Status of the Claims
Claims 1-20 of U.S. Application No. 15/943,223 filed on 4/2/18 were examined. Examiner filed a non-final rejection.
Applicant filed amendments on 1/31/2020. Claims 1, 4, 8, 11, 15, and 18 were amended. Claims 2-3, 9-10, and 16-17 were canceled. Claims 1, 4-8, 11-15, and 18-20 were examined. Examiner filed a final rejection.
Applicant filed an RCE on 7/6/20. Claims 1, 8 and 15 were amended and claim 21 was newly added. Claims 1, 4-8, 11-15, and 18-21 were examined. Examiner filed a non-final rejection.
Applicant filed amendments on 11/11/20. Claims 1, 8 and 15 was amended. Claim 21 was canceled. Claim 22 was newly added. Claims 1, 4-8, 11- 15, 18-20 and 22 were examined. Examiner filed a final rejection.
Applicant filed an RCE on 3/10/21. Claims 1, 8 and 15 were amended. Claims 1, 4-8, 11-15, 18-20 and 22 are presently pending and presented for examination.

Response to Arguments
Regarding claim objections: claims 1, 8, and 15 were originally objected to over minor informalities. Applicant’s amendments have resolved these informalities, so the objections over minor informalities are therefore withdrawn.
Regarding 35 USC 103: Applicant's arguments filed 3/10/21 have been fully considered but they are not persuasive. For reference, the relevant references for this discussion are Lakshmanan (US 20190050729 A1) in view of Giering et al. (US 20180129974 A1) in further view of Jain et al. (US 9598076 B1) in further view of Izhikevich et al. (US 20140277718 A1), hereinafter referred to as Lakshmanan, Giering, Jain, and Izhikevich, respectively.
Regarding claims 1, 8, and 15, applicant argues that, ”paragraph 33 of Giering does not mention optimizing a set of local policies for specific instances of a task” (See at least page 7 of applicant’s remarks).

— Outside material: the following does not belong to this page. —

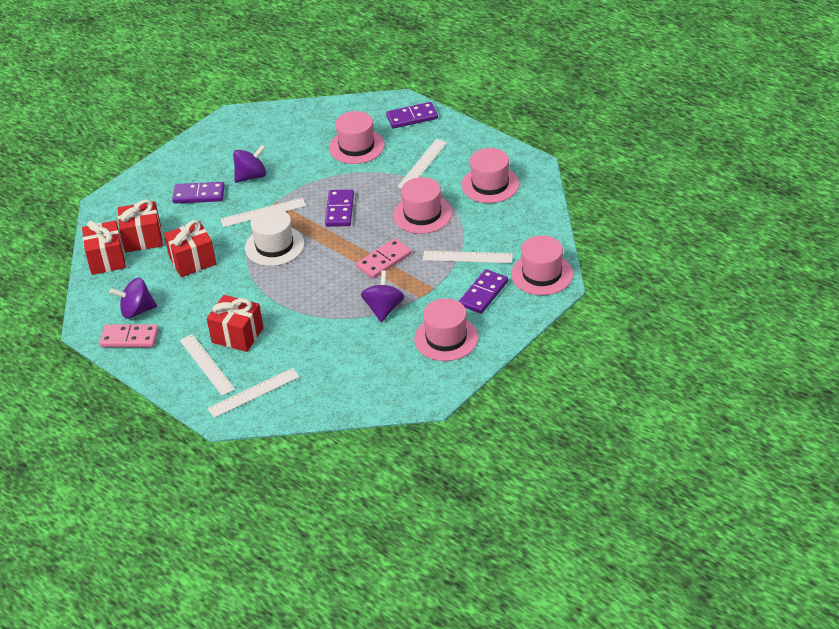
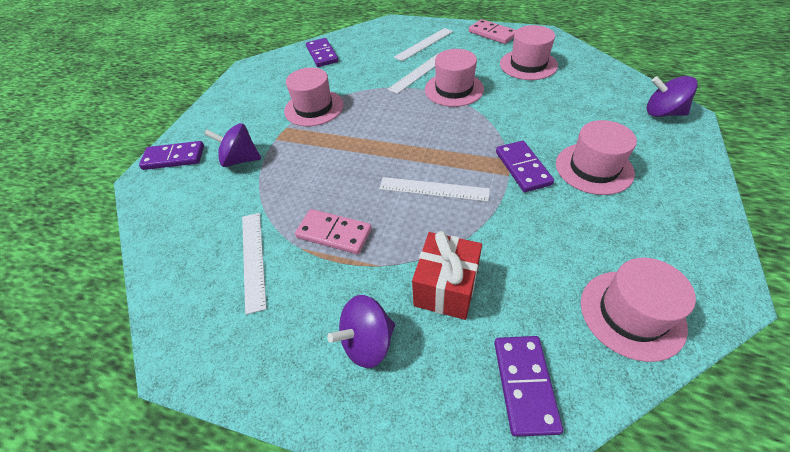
red gift: 4 -> 1
white hat: 1 -> 0
white ruler: 5 -> 4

However, this argument is not persuasive since Giering does teach a method for deep reinforcement learning wherein training the reinforcement learning controller for autonomous driving utilizes a first aspect to provide guidance regarding options to explore when making a decision, wherein the first aspect implements a guided policy search which iteratively optimizes a set of local policies for specific instances of a task (Giering teaches that a reinforcement learning system may utilize an iterative guided policy search approach to iteratively change which regions are prioritized by the reinforcement learning algorithm based on a training set [See at least Giering, 0033]). Anyone of ordinary skill in the art will appreciate that all types of machine learning, including but not limited to reinforcement learning as taught in [Giering, 0033] and claimed by applicant, utilize specific sets of data (“specific instances of a task”) to optimize an algorithm used to predict instances of a task. As the optimization taught in [Giering, 0033] utilizes a particular training set, it will therefore be appreciated by anyone of ordinary skill in the art that the policies of the reinforcement learning algorithm, which may be regarded as “local policies” since they are being optimized based on a specific set, are optimized for the training set, which may be regarded as applicant’s “specific instances of a task”.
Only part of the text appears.